I was wondering if you guys can share your ideas with me how to solve this problem (if possible). I have added my coded below.
Thanks in advance!
Problem in figures:
clear all; close all; clc;
%%
alpha2 = [-23.32 -23.05 -22.24 -20.91 -19.06 -16.70 -13.83 -10.49 -6.70;
-0.46 -0.33 0.19 2.38 5.44 9.36 14.15 19.80 26.32;
-1.58 -1.13 0.06 0.70 1.61 2.78 4.23 5.99 8.09];
%%% Original
figure()
hold on
plot(alpha2(1,:))
plot(alpha2(2,:))
plot(alpha2(3,:))
%%% Store start values
store1(1,1) = alpha2(1,1);
store2(1,1) = alpha2(2,1);
store3(1,1) = alpha2(3,1);
for i=1:size(alpha2,2)-1
for j=1:size(alpha2,1)
Alpha1(j,i) = abs(store1(1,i)-alpha2(j,i+1));
Alpha2(j,i) = abs(store2(1,i)-alpha2(j,i+1));
Alpha3(j,i) = abs(store3(1,i)-alpha2(j,i+1));
[~, I] = min(Alpha1(:,i));
store1(1,i+1) = alpha2(I,i+1);
[~, I] = min(Alpha2(:,i));
store2(1,i+1) = alpha2(I,i+1);
[~, I] = min(Alpha3(:,i));
store3(1,i+1) = alpha2(I,i+1);
end
end
%%% Plot to see if separation worked
figure()
hold on
plot(store1)
plot(store2)
plot(store3)
Solution using extrapolation via polyfit:
The idea is pretty simple: Iterate over all positions i and use polyfit to fit polynomials of degree d to the d+1 values from F(:,i-(d+1)) up to F(:,i).

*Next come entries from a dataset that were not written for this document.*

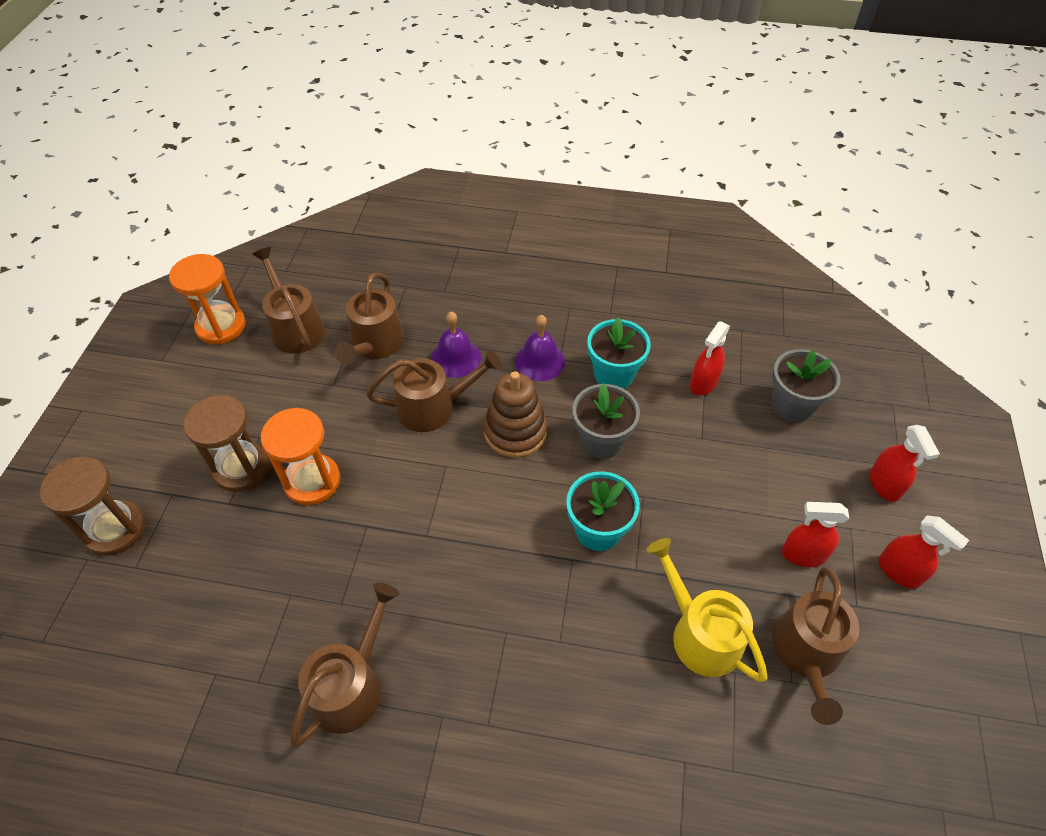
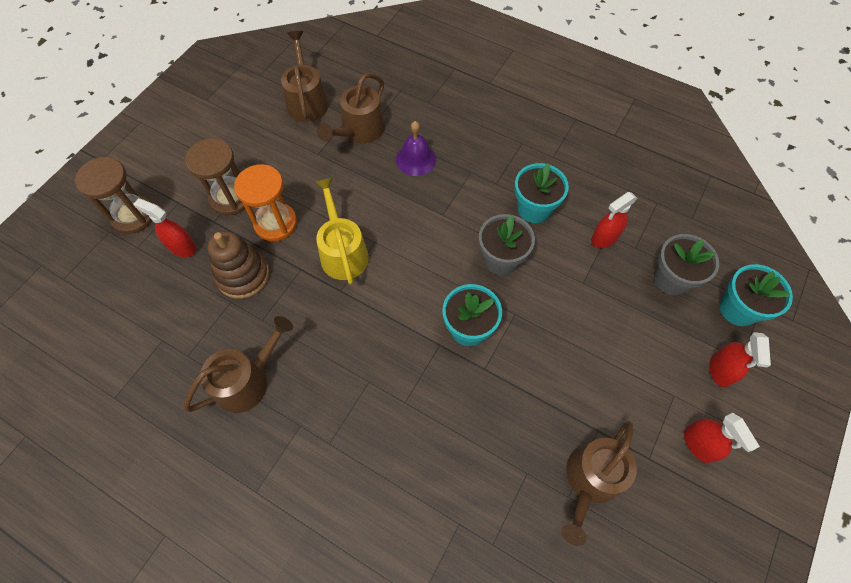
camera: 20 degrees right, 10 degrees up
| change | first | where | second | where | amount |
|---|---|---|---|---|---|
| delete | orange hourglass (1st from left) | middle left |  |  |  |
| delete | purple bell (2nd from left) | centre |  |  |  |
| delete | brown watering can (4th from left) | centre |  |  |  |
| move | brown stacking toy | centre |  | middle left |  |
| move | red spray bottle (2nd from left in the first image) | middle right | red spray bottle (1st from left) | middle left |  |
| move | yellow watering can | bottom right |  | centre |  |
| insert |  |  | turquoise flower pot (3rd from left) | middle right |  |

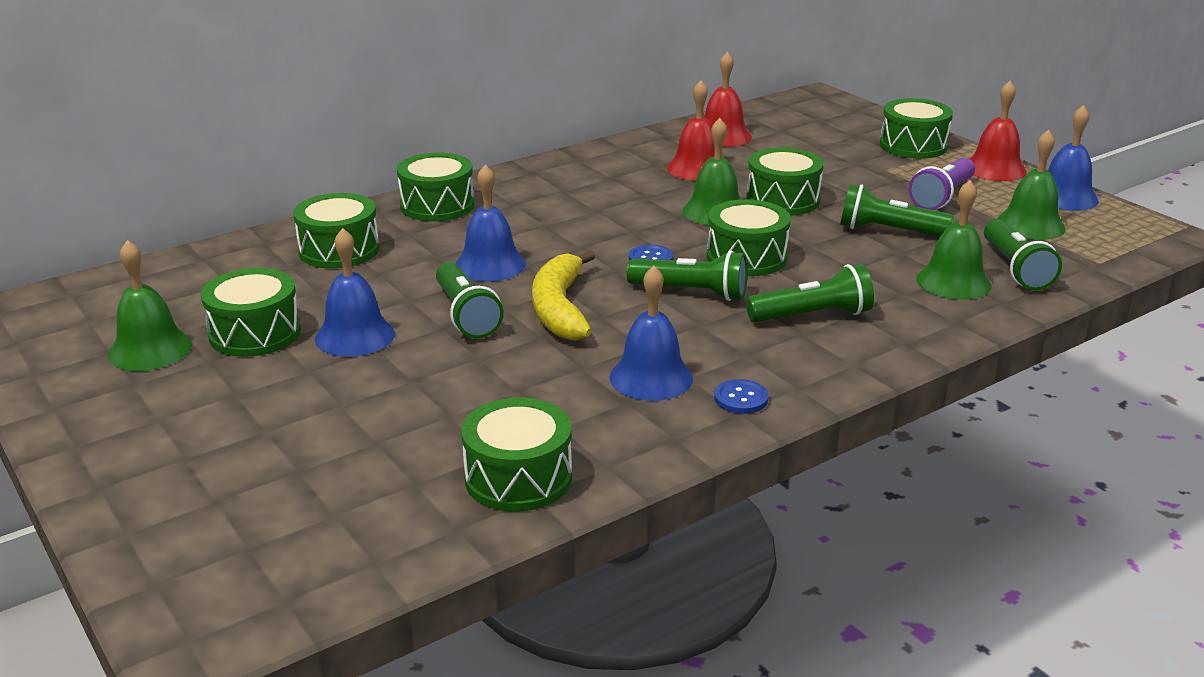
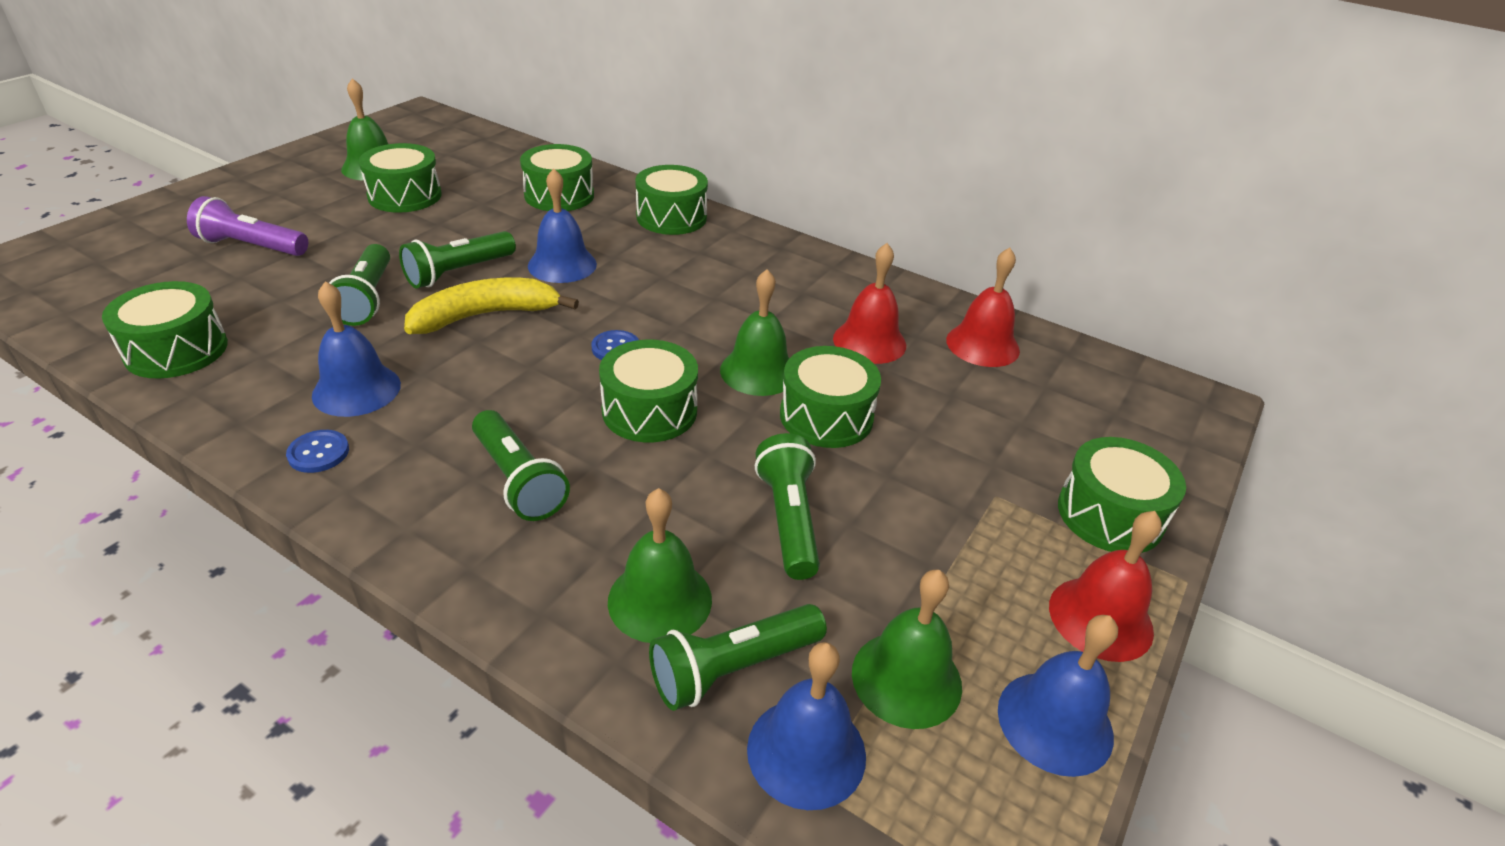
camera: 65 degrees right, 10 degrees up
| change | first | where | second | where | amount |
|---|---|---|---|---|---|
| move | purple flashlight | top right |  | top left |  |
| move | blue bell (1st from left in the first image) | middle left | blue bell (3rd from left) | bottom centre |  |
| move | green flashlight (2nd from left in the first image) | centre | green flashlight (1st from left) | middle left |  |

Use those polynomials to extrapolate the function values F(:,i+1). Then compute the permutation of the real values F(:,i+1) that fits those extrapolations best. This should work quite well, if there are only a few functions involved. There is certainly some room for improvement, but for your simple setting it should suffice.

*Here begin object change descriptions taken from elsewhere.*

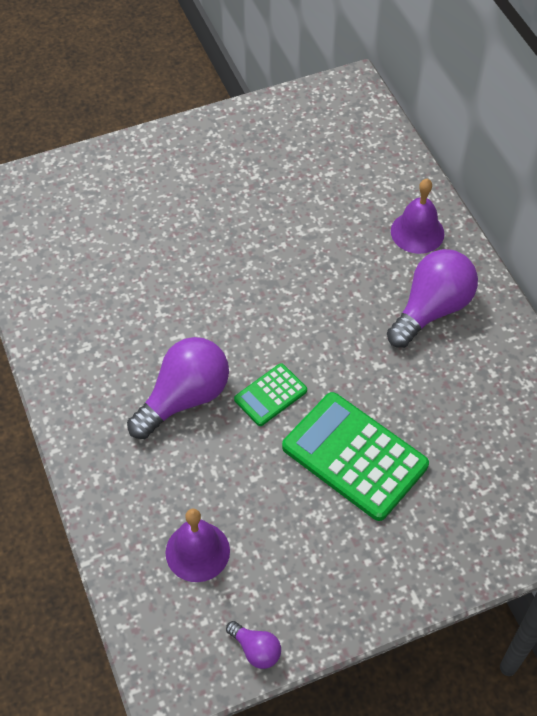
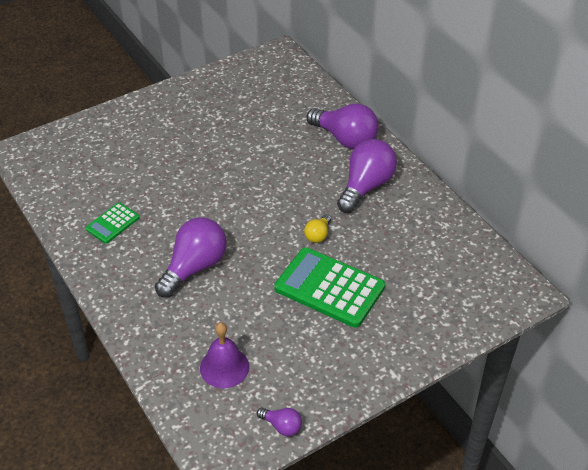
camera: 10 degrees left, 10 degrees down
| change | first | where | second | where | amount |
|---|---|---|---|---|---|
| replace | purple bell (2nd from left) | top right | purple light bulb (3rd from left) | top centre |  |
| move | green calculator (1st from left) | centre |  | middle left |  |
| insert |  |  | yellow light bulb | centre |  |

function F = untangle(F, maxExtrapolationDegree)
%// UNTANGLE(F) untangles the functions F(i,:) via extrapolation.
if nargin<2
maxExtrapolationDegree = 4;
end
extrapolate = #(f) polyval(polyfit(1:length(f),f,length(f)-1),length(f)+1);
extrapolateAll = #(F) cellfun(extrapolate, num2cell(F,2));
fitCriterion = #(X,Y) norm(X(:)-Y(:),1);
nFuncs = size(F,1);
nPoints = size(F,2);
swaps = perms(1:nFuncs);
errorOfFit = zeros(1,size(swaps,1));
for i = 1:nPoints-1
nextValues = extrapolateAll(F(:,max(1,i-(maxExtrapolationDegree+1)):i));
for j = 1:size(swaps,1)
errorOfFit(j) = fitCriterion(nextValues, F(swaps(j,:),i+1));
end
[~,j_bestSwap] = min(errorOfFit);
F(:,i+1) = F(swaps(j_bestSwap,:),i+1);
end
Initial solution: (not that pretty - Skip this part)
This is a similar solution that tries to minimize the sum of the derivatives up to some degree of the vector valued function F = #(j) alpha2(:,j). It does so by stepping through the positions i and checks all possible permutations of the coordinates of i to get a minimal seminorm of the function F(1:i).
(I'm actually wondering right now if there is any canonical mathematical way to define the seminorm so we get our expected results... I initially was going for the H^1 and H^2 seminorms, but they didn't quite work...)
function F = untangle(F)
nFuncs = size(F,1);
nPoints = size(F,2);
seminorm = #(x,i) sum(sum(abs(diff(x(:,1:i),1,2)))) + ...
sum(sum(abs(diff(x(:,1:i),2,2)))) + ...
sum(sum(abs(diff(x(:,1:i),3,2)))) + ...
sum(sum(abs(diff(x(:,1:i),4,2))));
doSwap = #(x,swap,i) [x(:,1:i-1), x(swap,i:end)];
swaps = perms(1:nFuncs);
normOfSwap = zeros(1,size(swaps,1));
for i = 2:nPoints
for j = 1:size(swaps,1)
normOfSwap(j) = seminorm(doSwap(F,swaps(j,:),i),i);
end
[~,j_bestSwap] = min(normOfSwap);
F = doSwap(F,swaps(j_bestSwap,:),i);
end
Usage:
The command alpha2 = untangle(alpha2); will untangle your functions:
It should even work for more complicated data, like these shuffled sine-waves:
nPoints = 100;
nFuncs = 5;
t = linspace(0, 2*pi, nPoints);
F = bsxfun(#(a,b) sin(a*b), (1:nFuncs).', t);
for i = 1:nPoints
F(:,i) = F(randperm(nFuncs),i);
end
Remark: I guess if you already know that your functions will be quadratic or some other special form, RANSAC would be a better idea for larger number of functions. This could also be useful if the functions are not given with the same x-value spacing.